Notas de lectura sobre La mujer maravilla y yo, de Claudia Masin (Caleta Olivia, 2022)

por Camila Vazquez

Falleció Hebe de Bonafini, madre de la plaza y del pueblo. Leo en un posteo de La Tinta en homenaje a ella. Es la cita de una entrevista. Le preguntan allí cómo quisiera ser recordada: que la gente sepa que no soy la mujer maravilla, que cualquier mujer puede hacer esto que hago yo, que no precisás estudiar para hacer las cosas. Hebe dice “esto que hago yo” en referencia a luchar, a militar de modos inauditos en la historia argentina la memoria. En paralelo, releo La mujer maravilla y yo (Caleta Olivia, 2022), el último poemario de Claudia Masin. Leo también un posteo de la autora en facebook sobre Hebe. Subió la famosa foto: Hebe enrostrando la cara de su hijo desaparecido a los milicos, gritando con la garganta henchida y los ojos a punto de salírsele de los lentes.
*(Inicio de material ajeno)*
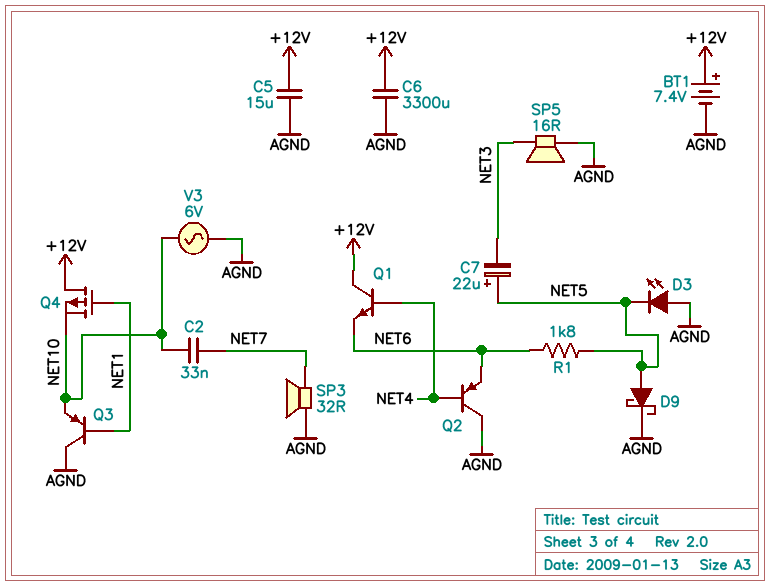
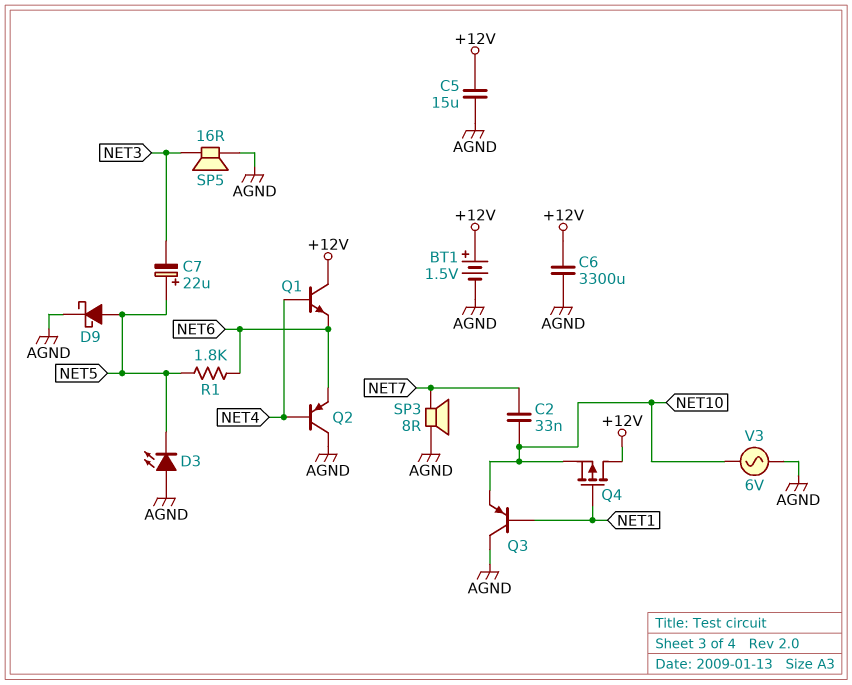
BT1: 7.4V (plus +12V, minus AGND) -> 1.5V (plus +12V, minus AGND)
SP3: speaker 32R (AGND, NET7) -> speaker 8R (AGND, NET7)

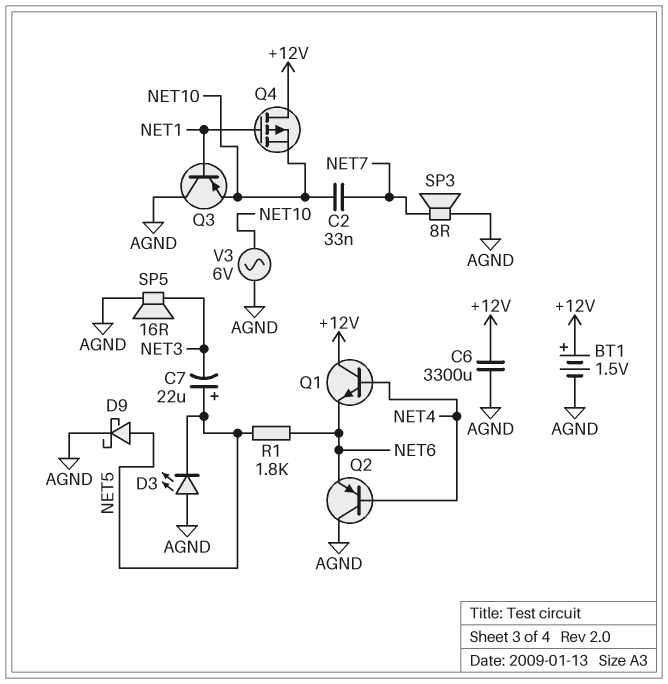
C5: 15uF (+12V, AGND) -> none

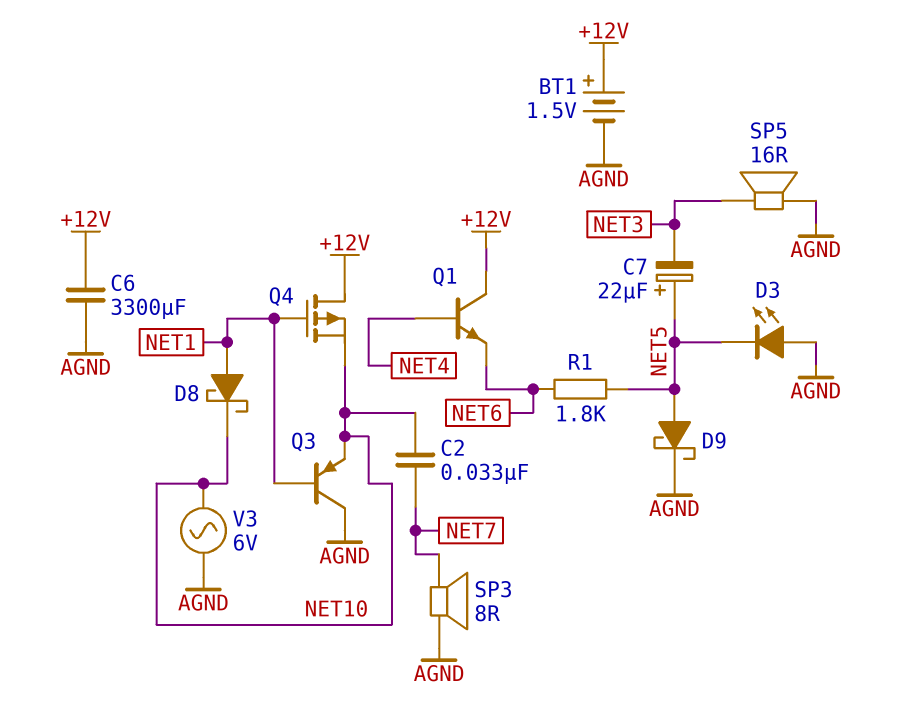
D8: none -> schottky (A NET1, K NET10)
Q2: PNP (B NET4, C AGND, E NET6) -> none

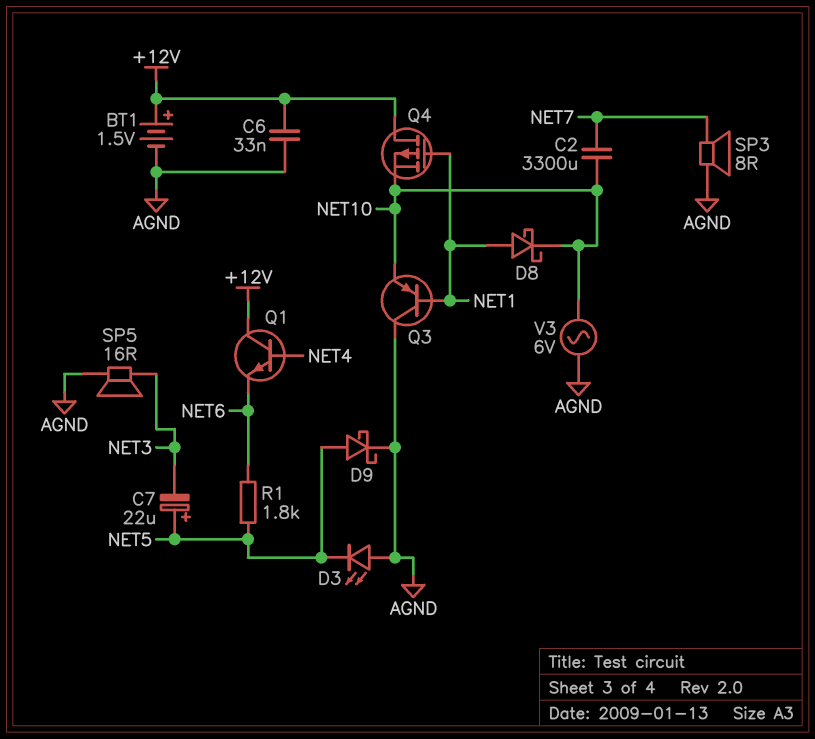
C2: 33nF (NET7, NET10) -> 3300uF (NET7, NET10)
C6: 3300uF (+12V, AGND) -> 33nF (+12V, AGND)

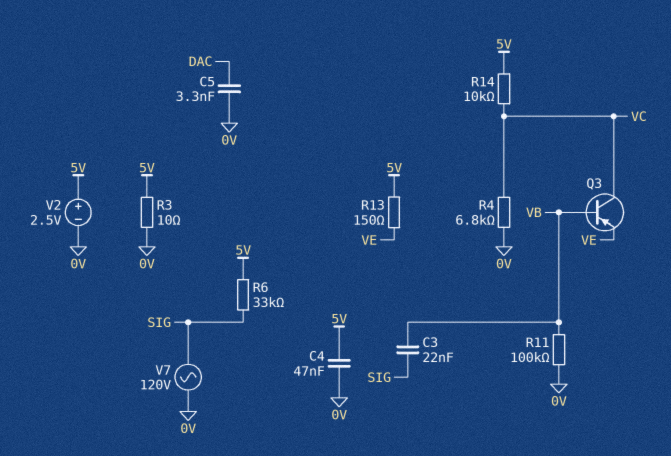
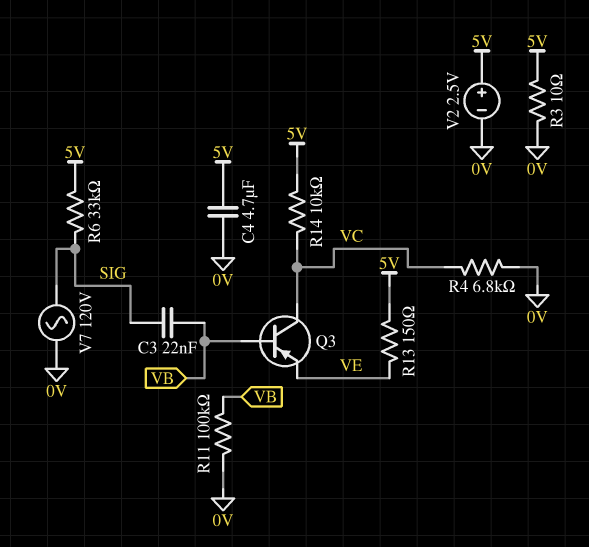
C4: 47nF (0V, 5V) -> 4.7uF (0V, 5V)
C5: 3.3nF (0V, DAC) -> none

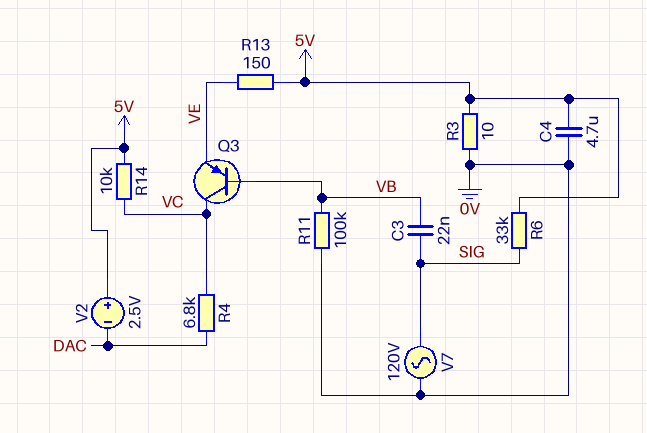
R4: 6.8k (0V, VC) -> 6.8k (DAC, VC)
V2: 2.5V (plus 5V, minus 0V) -> 2.5V (plus 5V, minus DAC)

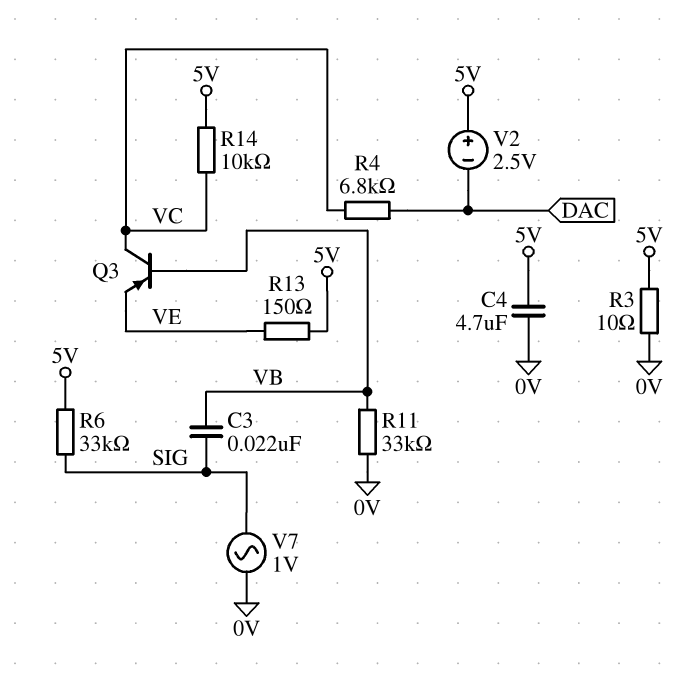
R11: 100k (0V, VB) -> 33k (0V, VB)
V7: AC 120V (0V, SIG) -> AC 1V (0V, SIG)

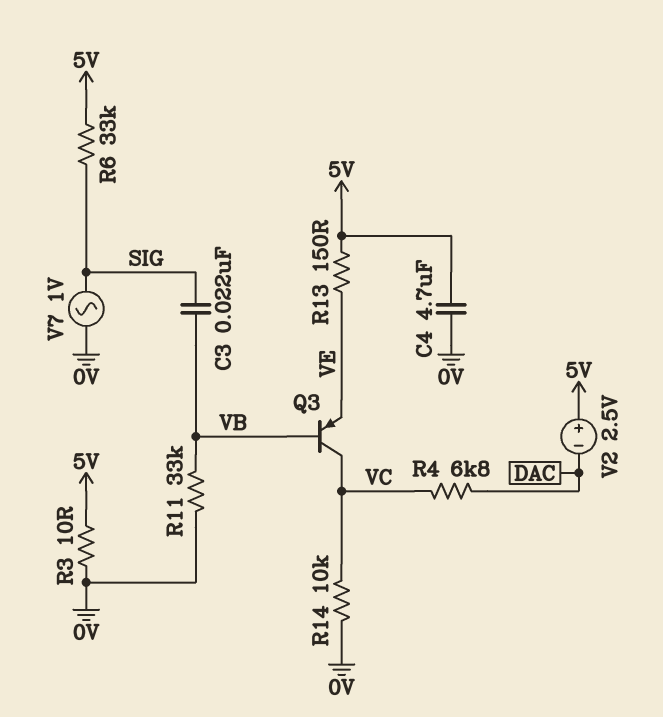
R14: 10k (5V, VC) -> 10k (0V, VC)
Y un comentario de Claudia que acompaña: “Si pudiera desear algo, desearía el 1 por ciento de esa valentía”. Cuentan que los pavos reales/ a veces se alimentan/ de serpientes, de plantas/ venenosas en la India/ son sagrados: esa es la fuente/ de su belleza, dicen, el veneno/ que es medina que es belleza/ el veneno vuelto plumas de colores/ tornasoldas que se abren (…), dice Claudia en este texto que dedica a una gran amiga suya.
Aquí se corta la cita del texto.